Volumes are supported by mounting the
/data directory. To mount the local directory
ydb-data into the container to save your database and routines locally, and to use them in the container, add an appropriate command line parameter before the yottadb/yottadb argument, e.g.,
docker run -it -v `pwd`/ydb-data:/data yottadb/yottadb
This creates a
ydb-data directory in your current working directory. After the container is shutdown and removed, delete the directory if you want to remove all data created in the YottaDB container (such as your database and routines).
The fundamental core data structure provided by YottaDB is key-value tuples. For example, the following is a set of key value tuples:
["Capital","Belgium","Brussels"] ["Capital","Thailand","Bangkok"] ["Capital","USA","Washington, DC"]
Note that data in YottaDB is always ordered. 1 Even if you input data out of order, YottaDB always stores them in order. In the discussion below, data is therefore always shown in order. For example, the data below may well have been loaded by country.
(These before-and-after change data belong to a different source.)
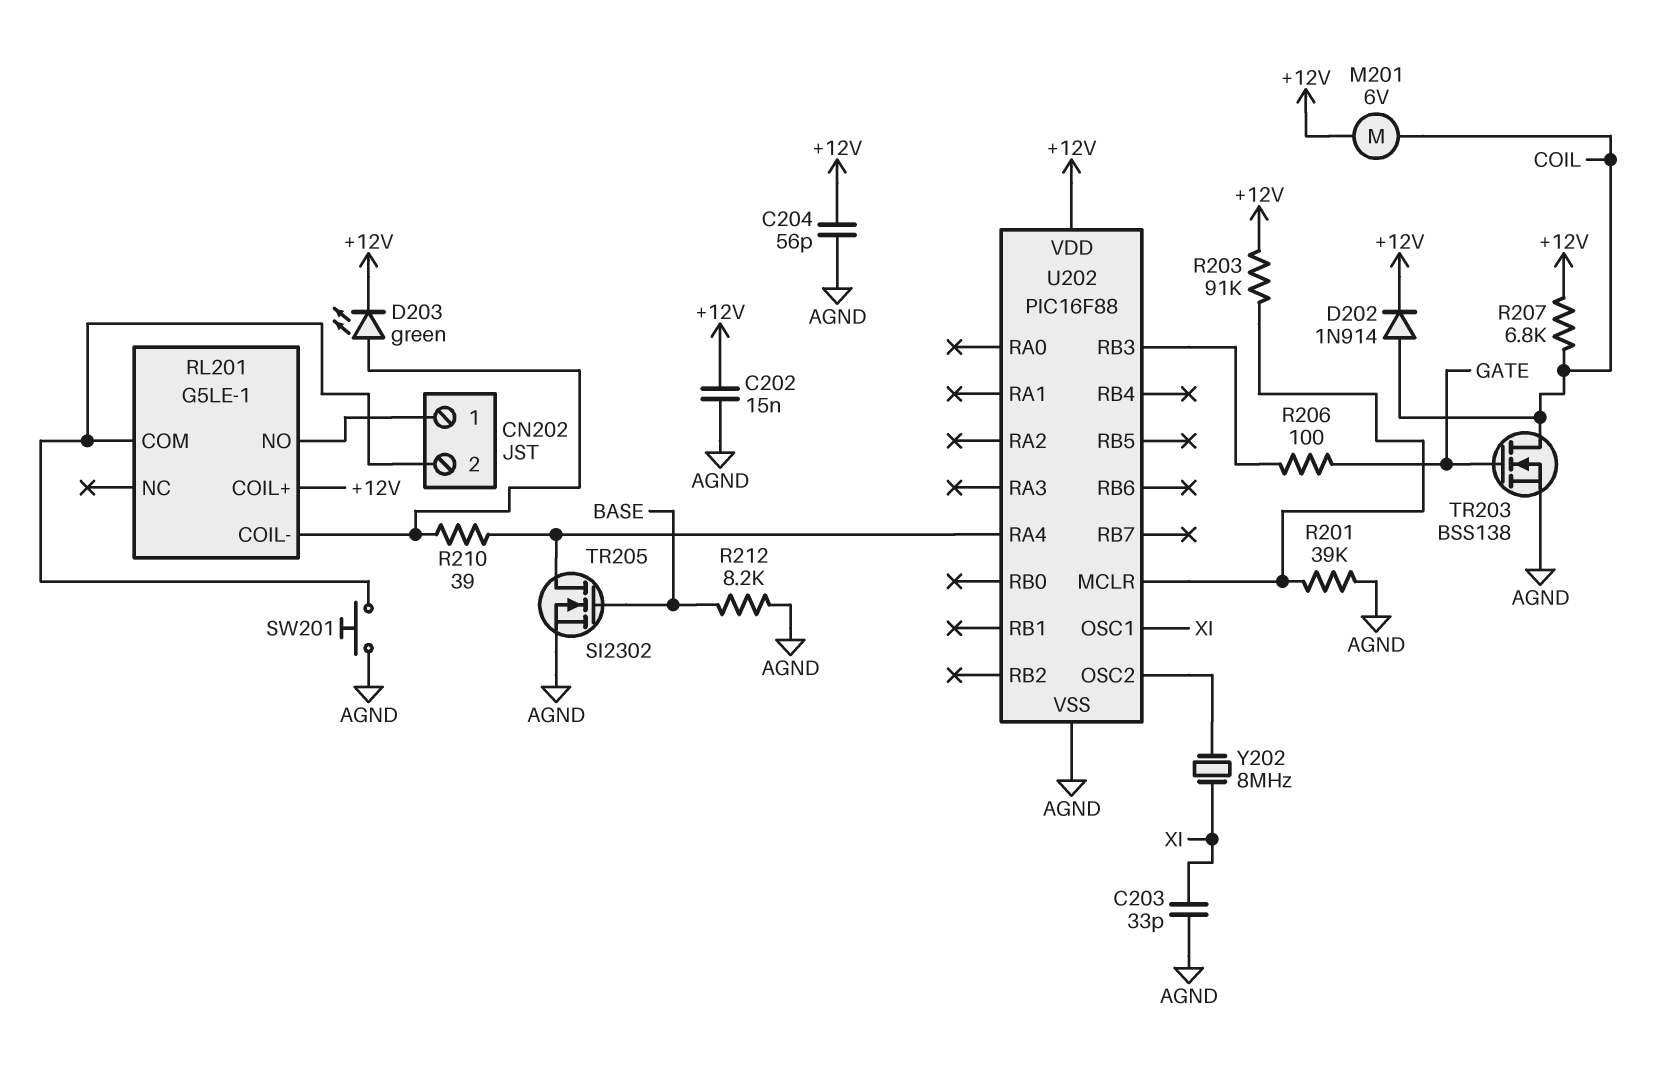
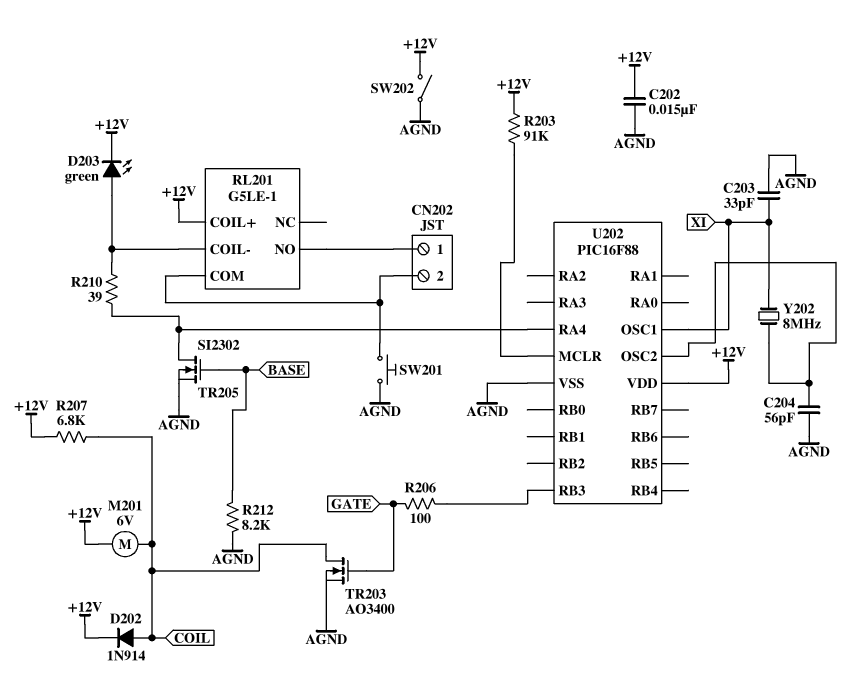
C204: 56pF (+12V, AGND) -> 56pF (AGND, U202/OSC2)
R201: 39k (AGND, U202/MCLR) -> none
SW202: none -> switch (+12V, AGND)
TR203: NMOS BSS138 (G GATE, D COIL, S AGND) -> NMOS AO3400 (G GATE, D COIL, S AGND)

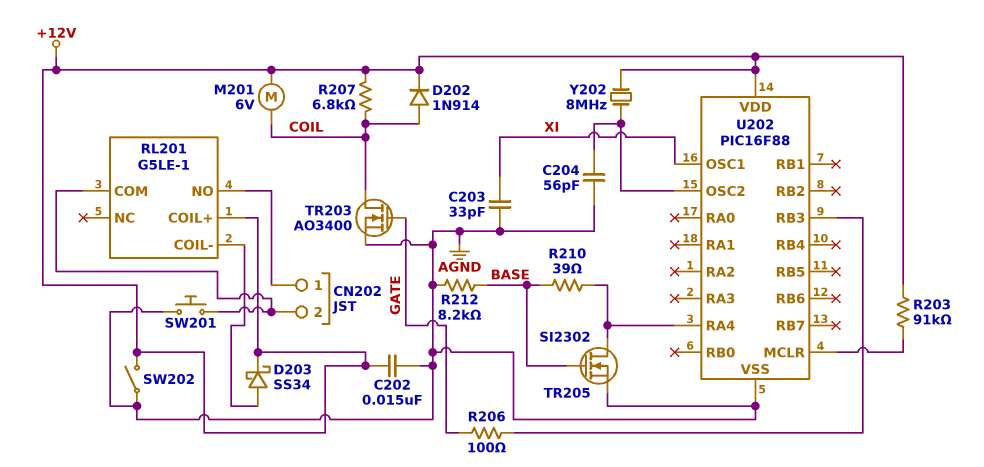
D203: LED green (A RL201/COIL-, K +12V) -> schottky SS34 (A RL201/COIL-, K +12V)
R210: 39 (RL201/COIL-, U202/RA4) -> 39 (BASE, U202/RA4)
Y202: 8MHz (U202/OSC2, XI) -> 8MHz (+12V, U202/OSC2)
The terms “collate”, “order”, and “sort” are equivalent.
Each of the above tuples is called a node. In an n-tuple, the first n-1 items can be thought of as the keys, and the last item is the value associated with the keys.
While YottaDB itself assigns no meaning to the data in each node, by convention, application maintainability is improved by using meaningful keys, for example:
["Capital","Belgium","Brussels"] ["Capital","Thailand","Bangkok"] ["Capital","USA","Washington, DC"] ["Population","Belgium",1367000] ["Population","Thailand",8414000] ["Population","USA",325737000]
As YottaDB assigns no inherent meaning to the keys or values, its key value structure lends itself to implementing Variety. 2 For example, if an application wishes to add historical census results under “Population”, the following is a perfectly valid set of tuples (source: United States Census):
["Capital","Belgium","Brussels"] ["Capital","Thailand","Bangkok"] ["Capital","USA","Washington, DC"] ["Population","Belgium",1367000] ["Population","Thailand",8414000] ["Population","USA",325737000] ["Population","USA",17900802,3929326] ["Population","USA",18000804,5308483] … ["Population","USA",20100401,308745538]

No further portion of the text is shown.